Sì, proprio perché la posta in gioco va oltre l’Ucraina. Non siamo davanti a un conflitto episodico, ma a una sfida di lungo periodo tra la Russia e l’Europa. Anche se ci fosse un cessate il fuoco, la logica della contrapposizione resterebbe. L’Europa deve capire che non si tratta solo di difendere un confine, ma di preservare il proprio ruolo nello scenario globale. Il mondo oggi si divide tra chi vuole riconfermare Yalta — cioè l’assetto che lasciava Stati Uniti e Russia padroni del gioco — e chi, come Cina e India, vuole un ordine nuovo. Per questo la battaglia è prima di tutto culturale. Significa accettare che sicurezza e difesa sono priorità, se vogliamo garantire un futuro libero e prospero alle prossime generazioni.
L’Europa però a Yalta non c’era. Ecco perché l’Unione deve decidere cosa vuole diventare da grande, capire quale ruolo intende avere, dotarsi degli strumenti per esercitarlo e farsi percepire come un attore globale. Questo non significa solo più armi, ma capacità industriali comuni, infrastrutture sicure e resilienza interna. Senza, l’Europa resterà prigioniera di un assetto deciso da altri.
Von der Leyen ha proposto di superare il diritto di veto in politica estera e difesa. Crede che sia davvero possibile?

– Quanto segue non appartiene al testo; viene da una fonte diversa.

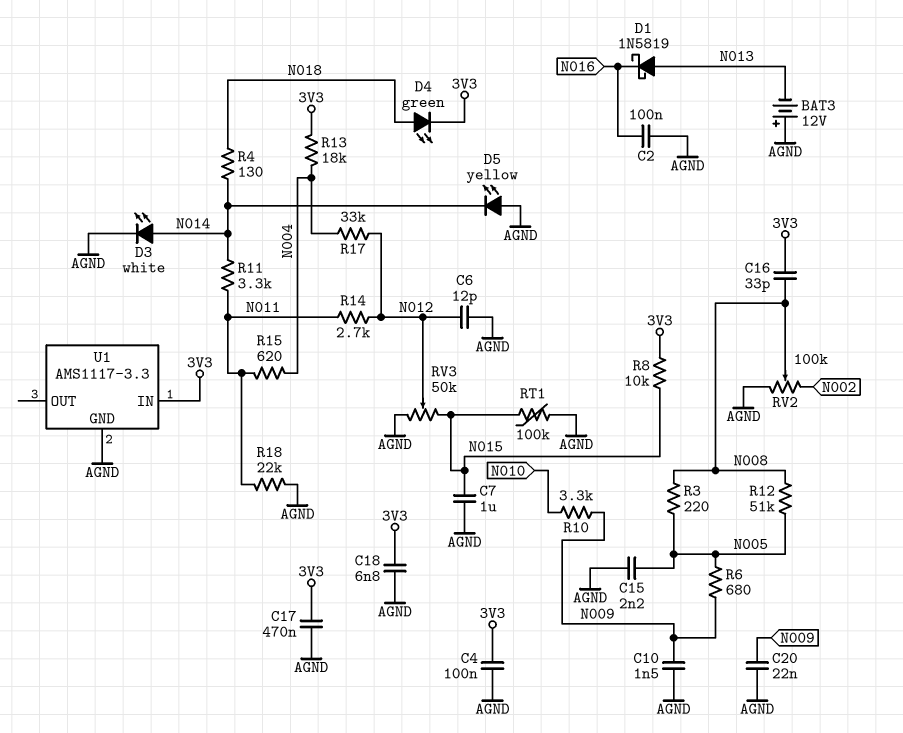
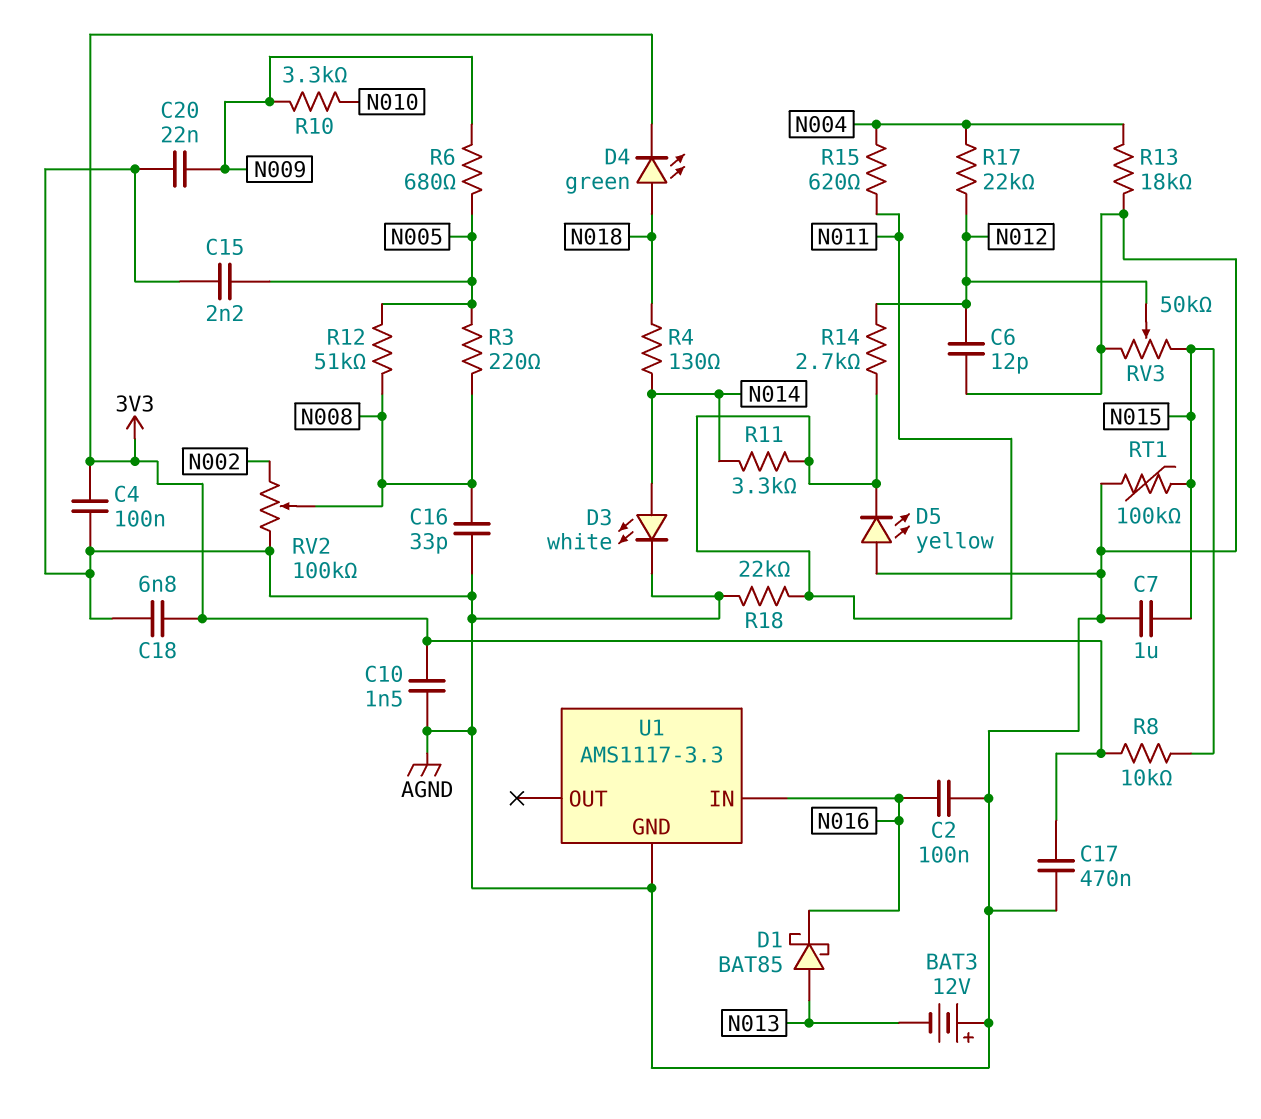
C10: 1.5nF (AGND, N009) -> 1.5nF (3V3, AGND)
C16: 33pF (3V3, N008) -> 33pF (AGND, N008)
D1: schottky 1N5819 (A N013, K N016) -> schottky BAT85 (A N013, K N016)
D5: LED yellow (A AGND, K N014) -> LED yellow (A AGND, K N011)
R13: 18k (3V3, N004) -> 18k (AGND, N004)
R17: 33k (N004, N012) -> 22k (N004, N012)
U1 pin IN: 3V3 -> N016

La questione tocca il cuore della costruzione europea. Da un lato c’è il modello intergovernativo, che tutela la sovranità degli Stati ma rallenta tutto; dall’altro il modello federale, che spinge all’integrazione ma genera timori di omologazione. L’Europa non può permettersi discussioni teoriche infinite: deve trovare un equilibrio pragmatico.
Durante la pandemia, decisioni che sembravano impossibili sono state prese perché il pericolo lo imponeva. Oggi la minaccia è geopolitica e altrettanto esistenziale. È questo che può spingere i governi a superare resistenze storiche. Servono immaginazione istituzionale e coraggio politico. Non per aderire a un ideale astratto, ma per difendere concretamente la sopravvivenza e la rilevanza dei Paesi membri e dare vita a un progetto nuovo.
Come nella teologia cattolica, si può andare in paradiso per amore di Gesù ma anche per paura dell’inferno e oggi è proprio la paura delle conseguenze geopolitiche a rendere necessario quel passo ulteriore che fino a ieri sembrava irrealizzabile.
La presidente ha parlato di una roadmap al 2030, di resilienza e di industria della difesa, introducendo un requisito “made in Europe” per gli acquisti pubblici. Ma gli Stati Uniti spingono in direzione opposta, chiedendo all’Europa di comprare americano. Come se ne esce?
Bisogna distinguere. Se la logica è semplicemente “fare ciò che chiedono gli americani”, allora sarebbe un errore. Negli ultimi decenni abbiamo rinunciato a sviluppare un’autonomia strategica comune e siamo diventati dipendenti dalle scelte industriali statunitensi. Ma un conto è comprare un’arma leggera, un conto è sviluppare tecnologie di nuova generazione. Senza ricerca e capacità industriale condivise, l’Europa si condanna all’irrilevanza.
Questo non significa abbandonare la relazione transatlantica, che resta vitale. Anzi, deve essere rafforzata, perché è l’unico strumento per difendere un ordine internazionale condiviso. Ma la partnership funziona solo se l’Europa porta al tavolo competenze e capacità proprie. Altrimenti rischiamo di trasformare un’alleanza in una dipendenza.
Alla fine, però, la vera risorsa restano le persone. Se i nostri giovani non crescono con la consapevolezza della sfida che abbiamo davanti, ogni sforzo industriale o politico sarà vano. La forza dell’Europa sta nella sua capacità di trasformare i valori fondativi in strumenti concreti di competitività e libertà.